Dès le XIIIe siècle s’était esquissée la tentation de tirer des jeux une ressource fiscale. Il est vrai que cette approche était restée étrangère au royaume de France et que le souci principal des communes italiennes et du roi de Castille était plus le maintien de l’ordre social et l’endiguement des joueurs qu’une véritable exigence fiscale, mais ailleurs, comme aux Pays-Bas, les ducs de Bourgogne octroient des concessions de jeu comme on accorde un bénéfice ecclésiastique. La vraie fiscalisation du jeu ne s’affirme pas avant la deuxième moitié du XVIe siècle. Elle frappe alors les cartes à jouer, que les souverains se savent incapables d’éradiquer tant ce commerce est devenu important, mais sur lesquelles on peut lever un impôt sans trop de scrupules. Les dés font parfois partie de l’aventure, du moins dans les textes, plus que dans la réalité.

Premiers impôts sur les cartes

C’est de Castille et des énormes besoins financiers de Charles Quint que part le mouvement. En 1543, l’Empereur institue un monopole (estanco) sur la vente et l’importation des cartes en faveur d’un banquier de Medina del Campo. Ce monopole va durer dix ans (de 1544 à 1553). Seule la Castille est ici visée et quand, en 1566, Philippe II confie pour six ans un semblable monopole sur la production et l’importation des cartes à jouer à deux banquiers génois, les Spinola, c’est encore la Castille et elle seule qui est concernée. Vers 1575, vraisemblablement après la deuxième banqueroute de Philippe II, une nouvelle organisation intervient.
En 1577, l’impôt sur les cartes à jouer est étendu au royaume de Naples. L’exemple allait être rapidement suivi. Sur le même modèle, trouvé sans nul doute à Madrid, le duc de Savoie introduisit un monopole fiscal sur les cartes à jouer dans ses États en 1579. Il fut rapidement suivi par la France : le 21 janvier 1581, une ordonnance d’Henri III comportait une disposition "portant defense tres-expresse de transporter hors du royaume aucunes sortes de papier, cartes & tarots, […] sinon en payant le droict de traicte ". C’était instituer une taxe à l’exportation, dans le cadre de cette grande ordonnance des traites foraines qui visait à "faire payer les étrangers ". Il faut croire qu’un raisonnement économique différent fut soumis au roi peu après, car, deux ans plus tard, en mai 1583, il modifia le régime d’une simple déclaration : les cartes, les tarots et les dés vendus dans le royaume étaient imposés, les produits exportés ne l’étaient plus. Le nouvel impôt fut affermé. Les cartiers de Lyon et de Rouen protestèrent énergiquement et, devant l’impossibilité de recouvrer l’impôt, les mesures furent abandonnées à partir de 1586. Ceci n’était que partie remise, d’autant qu’après la France, l’État pontifical (en 1588), le duché de Lorraine (en 1599), puis, après 1600, l’Europe entière ou presque, avaient suivi le mouvement, instituant sous des formes variées un impôt sur les cartes à jouer. En 1605, Henri IV rétablit donc l’imposition dans les mêmes formes que son prédécesseur, mais les injonctions du roi se heurtèrent à la résistance des parlements. Finalement, en 1609, de guerre lasse, Henri IV jeta l’éponge. Son fils Louis XIII rétablit l’impôt en mars 1622 et, en dépit des vicissitudes de la fin du règne et de la régence, la taxe sur les cartes et les tarots allait perdurer jusqu’en 1670.

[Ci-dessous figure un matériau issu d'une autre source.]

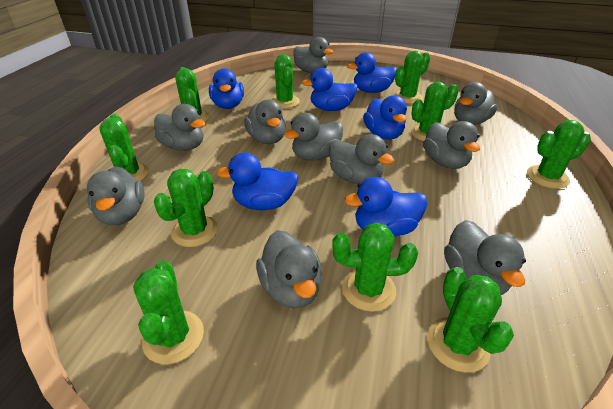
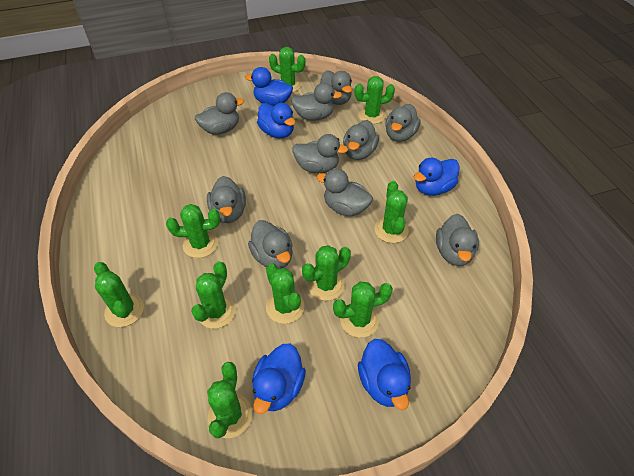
blue duck: 6 -> 5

Des maisons de jeux sans statut officiel

S’il est des "académistes "et autres "brelandiers "qui tiennent des maisons de jeux plus ou moins tolérées, l’arsenal moderne des jeux fiscalisés – loteries, casinos – n’est pas encore au rendez-vous. Les rois Valois semblent avoir été assez hostiles à ces établissements, mais Henri IV leur permet de fonctionner et divers privilèges, comme celui que nous avons vu accorder pour le hoca sous Louis XIV, viennent constituer de véritables espaces professionnels du jeu. Il n’empêche : ces académies n’existent que par la volonté (ou la faiblesse) du roi. Aucun statut officiel n’est consenti et, partant, aucun impôt n’est pensable. Même au XVIIIe siècle, ces mécanismes ne sont en rien évidents. Côté loteries, leur appropriation progressive par l’État n’est pas à l’ordre du jour avant 1700.